Die Angabe, dass die Kopefahrt schon 1273 durch den bei den Lüneburgern beliebten Herzog Johann von Braunschweig-Lüneburg eingeführt worden sein soll, entbehrt bisher jeglicher Grundlage und wird in den Bereich der Legende verwiesen.[5]

Die Kopefahrt galt als zwingend. Konnte aus dringenden Gründen ein Sülfmeister nicht teilnehmen, so musste er im Folgejahr die Kope führen oder später. Insbesondere wenn ein Sülfmeister zum Barmeister aufgestiegen war und keine neuen Sülfmeister erwählt worden waren, hatte er die Kopefahrt – und damit auch die Kosten – zu übernehmen. 1538 versuchte der Sülf- und Barmeister Albert Elver zunächst die vertretungsweise Kopefahrt zu verweigern, als keine neuen Sülfmeister erwählt worden waren, was seine Kollegen so sehr erregte, dass sie den Bürgermeistern seine Absetzung nahe legten. Schließlich führte er widerwillig die Kope, was der Chronist mit dem Kommentar de ungerne danzet, de danzet ok kommentierte.[6]

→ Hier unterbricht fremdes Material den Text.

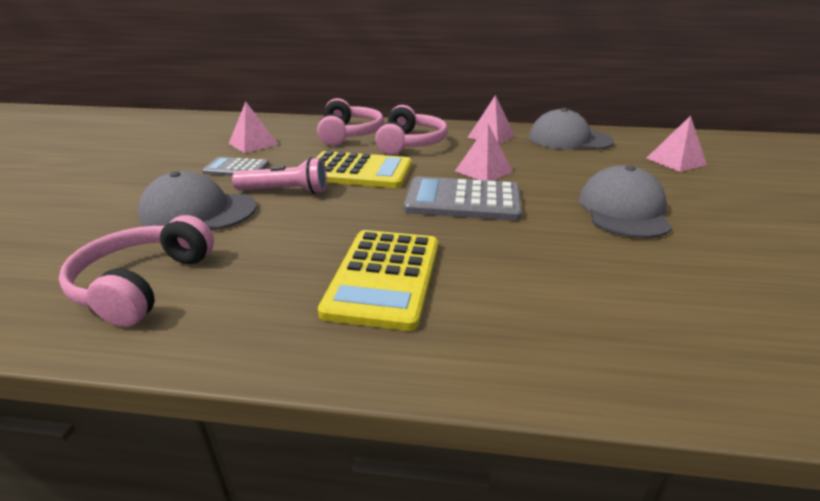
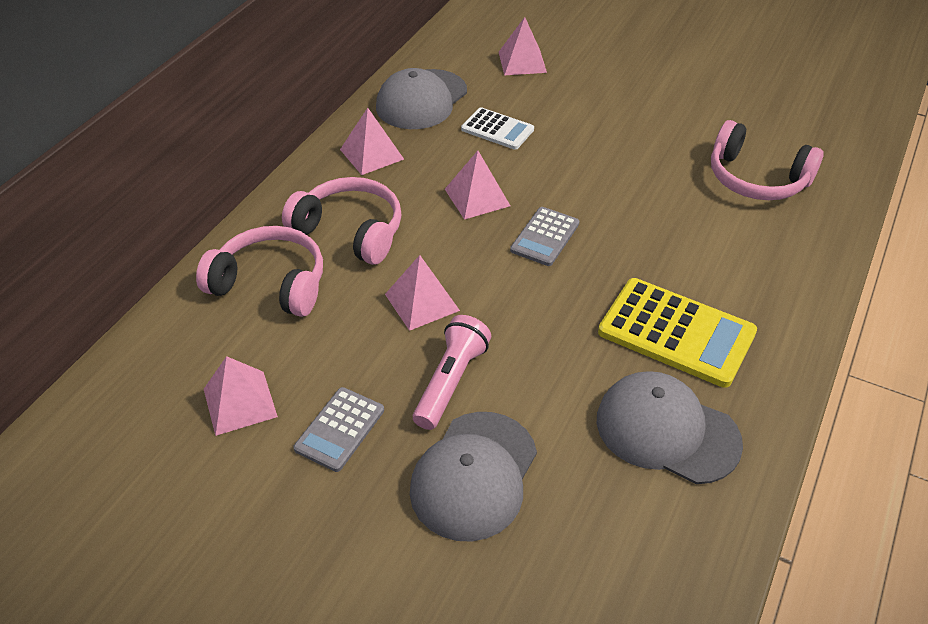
camera: 70 degrees left, 15 degrees up
(143, 284) = (636, 523): pink headphones -> pink headphones (756, 179)
(358, 171) = (422, 302): yellow calculator -> pink pyramid
(463, 200) = (545, 237): grey calculator -> grey calculator, size x0.58
(573, 166) = (497, 129): none -> white calculator
(623, 210) = (609, 143): grey cap -> grey cap (667, 431)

Im Laufe der Jahrhunderte wurde der Umfang der Kopefahrt immer größer. Freunde, Verwandte und Initianden bildeten eine umfangreiche Festgesellschaft. Im Jahr 1607 wurden dabei knapp 100 Pferde gezählt, 1629 nach unterschiedlichen Berichten zwischen 106 und 192 Pferden. Um 1600 trat die Selbstdarstellung der sülfmeisterlichen Gruppe immer stärker in den Vordergrund: neben üppigen Maskeraden, die auf Wohlstand und gelehrte Bildung hinwies, bekam der Festumzug immer mehr Ähnlichkeit mit der Darstellung höfischer Umzüge und Festivitäten, was dadurch gestützt wurde, dass auch die Herzöge von Braunschweig-Lüneburg Fastnacht und Kopefahrt beiwohnten, wie 1518 Herzog Heinrich der Mittlere mit seinen Söhnen. 1599 die Herzöge August, Magnus, Georg und Johann von Braunschweig-Lüneburg, die je ein goldenes Schmuckstück und der Älteste, August, gar ein Pferd als Gastgeschenk erhielten. Dabei wurden Schlittenfahrten veranstaltet, in denen sich die Herrschaft vormumet hatte und die Pferde als wilde Tiere aufgeputzt wurden, z. B. als Einhörner oder Hirsche. Mit Rennen, Stechen, Banketten und Gastereien feierte man drei Tage die Fastnacht bis zur Kopefahrt. Gäste kamen von weither angereist, nicht nur aus Hamburg und Lübeck, sondern auch aus Sachsen und anderen Ländern.

Bis 1583 führten die Kopevorers gelegentlich auch Jungfern mit auf ihren Pferden, danach waren Frauen nur noch als Zuschauer zugelassen.

Aufschluss über das Ende der Kopefahrt gibt ein Schreiben ‚sämtlicher Kopenführer’ an die Barmeister im Dezember 1635, in dem die jungen Sülfmeister ihren Wunsch zu erkennen geben, dem alten loblichen Gebrauch und Herkommen nach in diesem bevorstehenden Fastnacht die Kopen zu führen, da man aber wisse, dass in diesen beschwerlichen und gefährlichen Zeiten (Dreißigjähriger Krieg) die Pferde und alles, was sonst noch zu einer Kopefahrt gehörte, nur schwer zu beschaffen seien, erwartete man ein klares Signal des Rates, die Festlichkeit finanziell zu unterstützen. Der Rat, der schon seit 1619 mindestens zur Hälfte aus Nicht-Sülfmeistern bestand, hatte aber kein Interesse mehr daran, die Kopefahrt wieder aufleben zu lassen, zum einen aus Gründen der Sicherheit und weil das unbändige Fastnachtstreiben der Einwohner im Umfeld der Kopefahrt schon länger in der Kritik der städtischen Obrigkeit stand, zum anderen, weil die Stadt zu dieser Zeit bereits hoch verschuldet gewesen ist. Bereits 1627 wurden nur noch 50 Prozent der Salzpfannen besiedelt.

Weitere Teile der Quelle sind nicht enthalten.